I've always wanted to be a Big Brother mentor.
Tonight I submitted my application online.
I'm so excited.

Sat, Nov. 1st, 2008, 12:02 am
Year 4; Semester 1

To do:
6 Courses:
 
 
  • 5 regular 4th year courses - Finance included!
  • 2 year long independent studies: Orientation planning and a course where I asses the current literature on "screen time" and physical activity, and another on youth and motorized recreational vechiles. Both papers going to Recreation Nova Scotia to provide a basis for their official stance on each issue. 
  • One community project. Grant seeking for "Africville Interpertive Center" Trying to fundrains $60 000 to hire a professional fundraiser. This project has the oppertunity to turn into a two year contract where I could become the "professional" to try and raise over $4 million to build this center.
  • Four overdue assignments
  • Weekly readings, that I'm currently 3 weeks behind in.
2 Jobs:
  • Lululemon Atheltica: Educator who's on the "Commuity" team. Have weekly responsibilties as an educator to go to at least one yoga class a week, and know the product so I can educte on it
    • Currently I know 10% of the product (not enough) and have missed two weeks of yoga classes becuase of my busy schedule
  • YMCA: Lifeguard that is taking on an EXTRA role as team leader where I am facilitating the development of our lifeguard team, professionally and as a "team" without any increase in pay or additional title
    • As a leader I am interested in elevating a good gaurd team to a great team through employee support and education opporunities. But am having difficulties bridging the recreation hat and management hat - because they fit differently but are the same size.
Attend Profession development oppetunities
  • World Leisure Congress in Quebec City
  • Present Leadership Theories presentation and facilitate meaningful discussion at DSU Leadership Conference
  • John Molson Sport Makerting Conference (note speaker is the chair of Canadian Olympic Comitee!!)
  • Take part in/ speak at Rec Nova Scotia Conference
  • Lifesaving Society Drowning Prevention
Work with Recreation Society to plan "Rookie Reckies" night to promote bonding and mentoring of first year Rec students with senior students
Develop new facilitators for Recreation Orientation

Acitively involved in Recreation Society, B. Management Curriculum Review, and Leisure Studies Curriculum review
  • Attend meetings, develop relations with other departments, understand student opinon
Research Project
  • Review current liturature on parenting, adolescents and free time
  • Go through qualitative data on adolecent perpective on free time
  • Develop paper
  • Pray to go it gets published
Maintain a social life - yes I may study Leisure, but I'll never know what it TRUELY means.
Become emotional confussed over the R sit.
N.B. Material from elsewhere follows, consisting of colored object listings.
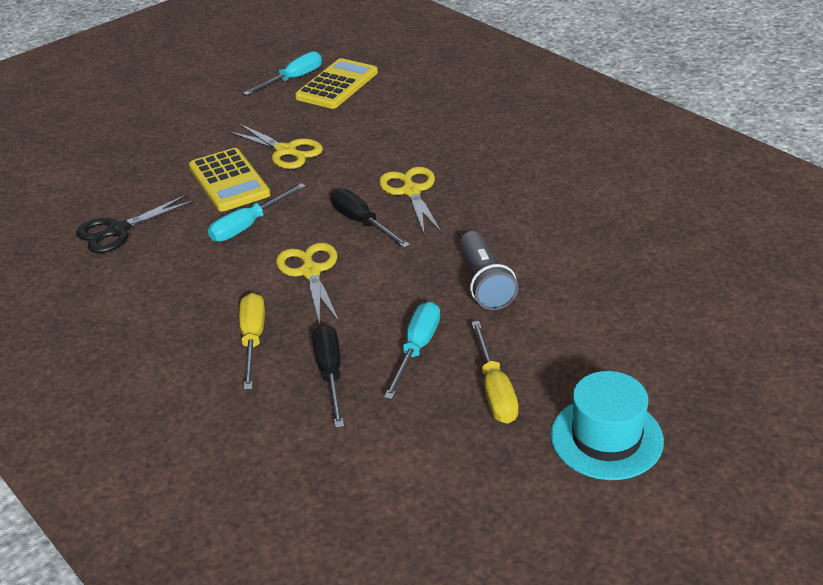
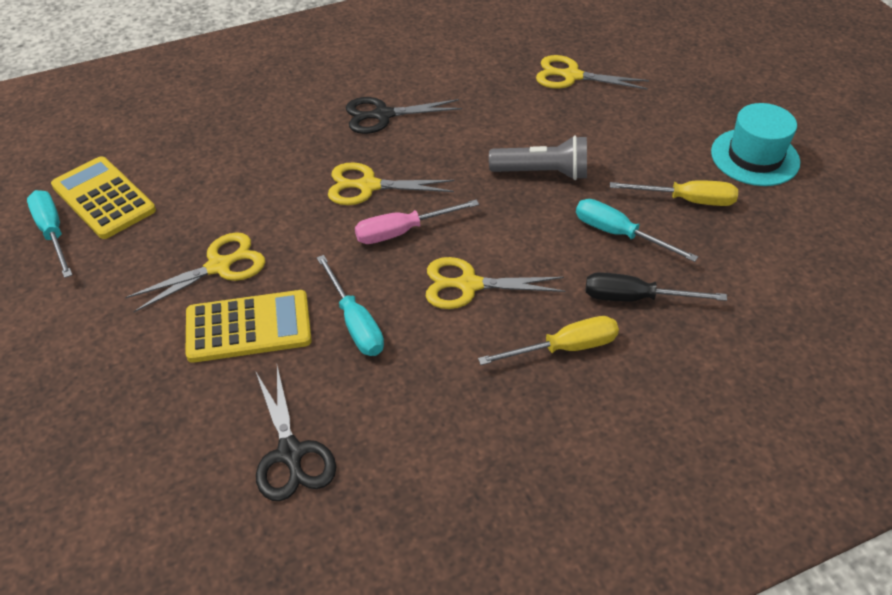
camera: 75 degrees left, 10 degrees up
(253, 340) = (564, 348): yellow screwdriver -> yellow screwdriver turned 150 degrees clockwise
(362, 222) = (403, 231): black screwdriver -> pink screwdriver
(514, 174) = (382, 115): none -> black scissors
(665, 272) = (571, 76): none -> yellow scissors

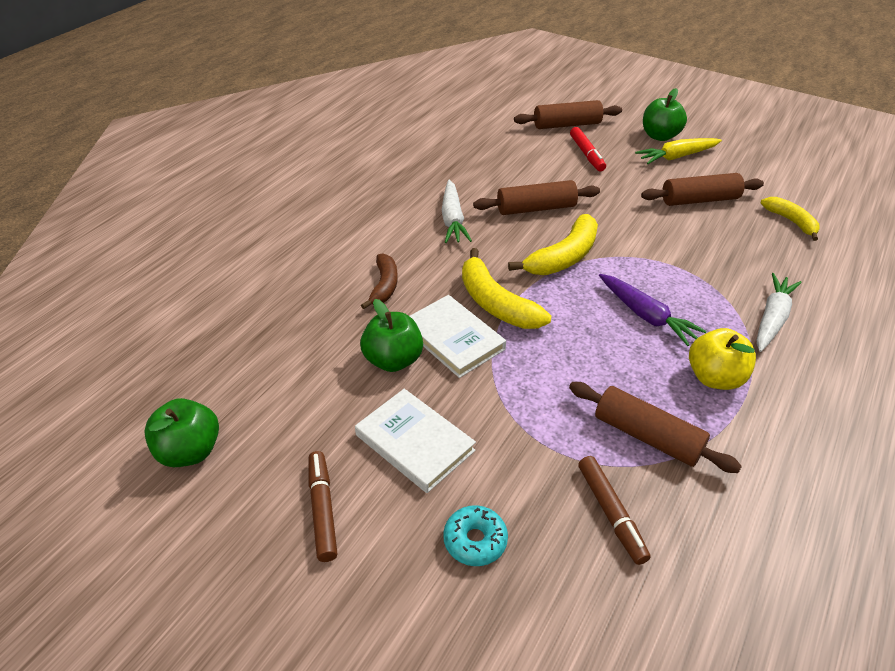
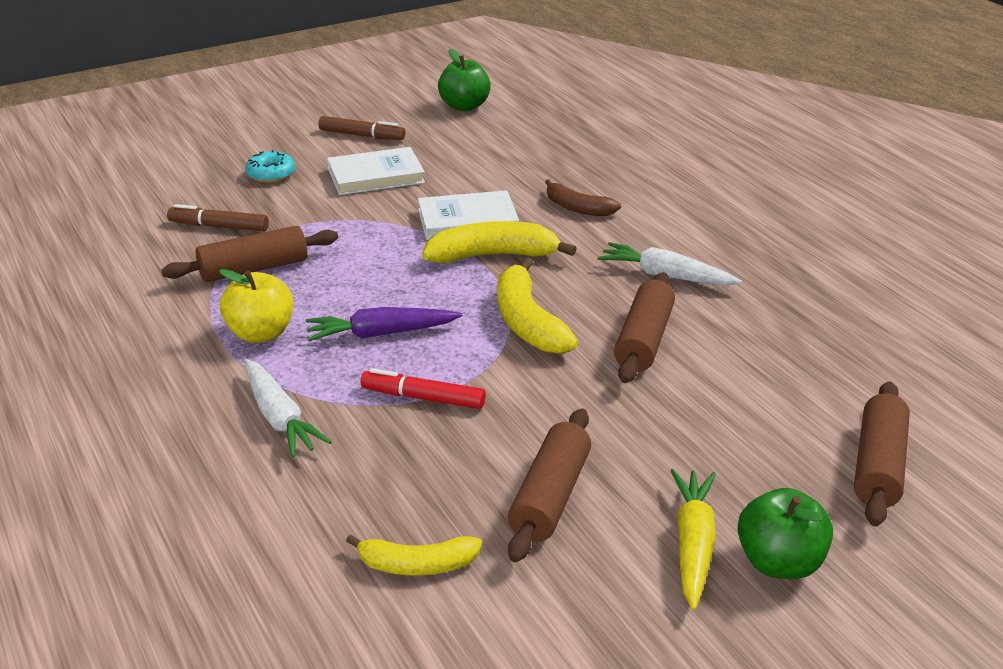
camera: 120 degrees right, 10 degrees down
(393, 360) = (472, 188): green apple -> none
(586, 154) = (762, 444): red marker -> red marker (423, 398)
Note to self: Yes, there's still half of the semester left, for the love of God, DON'T TAKE ANYTHING ELSE ON!!


Mon, Aug. 4th, 2008, 10:20 pm
Smile

Today a lady smiled at me.
I don't know who she was or why she smiled at me, but I'm glad she did.
Rather than passing by me quietly she make the choice to look at me and smile.
Today, I am thankful for her and her small gesture that went a long way.
Today, I am thankful that someone recognized me. Beyond  roles and beyond form.

Sat, May. 17th, 2008, 12:08 am
Worldly Advice

You know, when you get older (and out of high school) you'll look back at situations that use to infuriate you will seem so petty.
By reflecting, you'll see how much you've grown since then... or how much better you've gotten at not letting your true feelings show because when someone's a bitch... they're really a bitch. No matter what age.
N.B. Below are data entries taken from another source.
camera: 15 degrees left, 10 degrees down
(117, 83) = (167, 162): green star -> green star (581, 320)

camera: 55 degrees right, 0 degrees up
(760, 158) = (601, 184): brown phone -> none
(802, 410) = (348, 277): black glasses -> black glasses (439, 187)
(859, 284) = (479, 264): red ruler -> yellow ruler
Wed, Apr. 16th, 2008, 03:54 pm

I'm very excited for the things I'm going to do and the many possibilities, but I'm starting to forget about where I am and am not in this moment.

I'm adding Professor to the list of things I want to do.

Tue, Apr. 8th, 2008, 06:27 pm
Man, I love the Marquee

Random Girl is dancing with this guy who is quite possibly gay (very common at the Marquee)
She starts to get it on with Seth and then goes back to her dance partner. Seth and I start laughing and I high five him.
Girls turns around and walks right up to me and starts to shake her junk in front of me. Then she got really close to me and asked me if I was here with a girl friend.  I said no, my boyfriend.

She turned around and went back to her 'straight' dance partner.

I love that place

Wed, Apr. 2nd, 2008, 09:34 pm

For those of you who have not creeped my Facebook. I got the Rec Director position. I'm almost 100% sure I'm going to take it.

I'm also in the midst of writing my final paper for the 2007/2008 academic year. After hours of preparation and note taking, I'm having a blank white word document staring back at me. I need to break the ice! I have a post it note of reminders for the the writing process:

What's your point? Bring the beat back!

Don't get lost in the information

Don't be too  deed - do be assertive and get the point across

What's your feeling? Don't hide behind quotes.

You are HERE!!

Let the paper write it self, don't force the words.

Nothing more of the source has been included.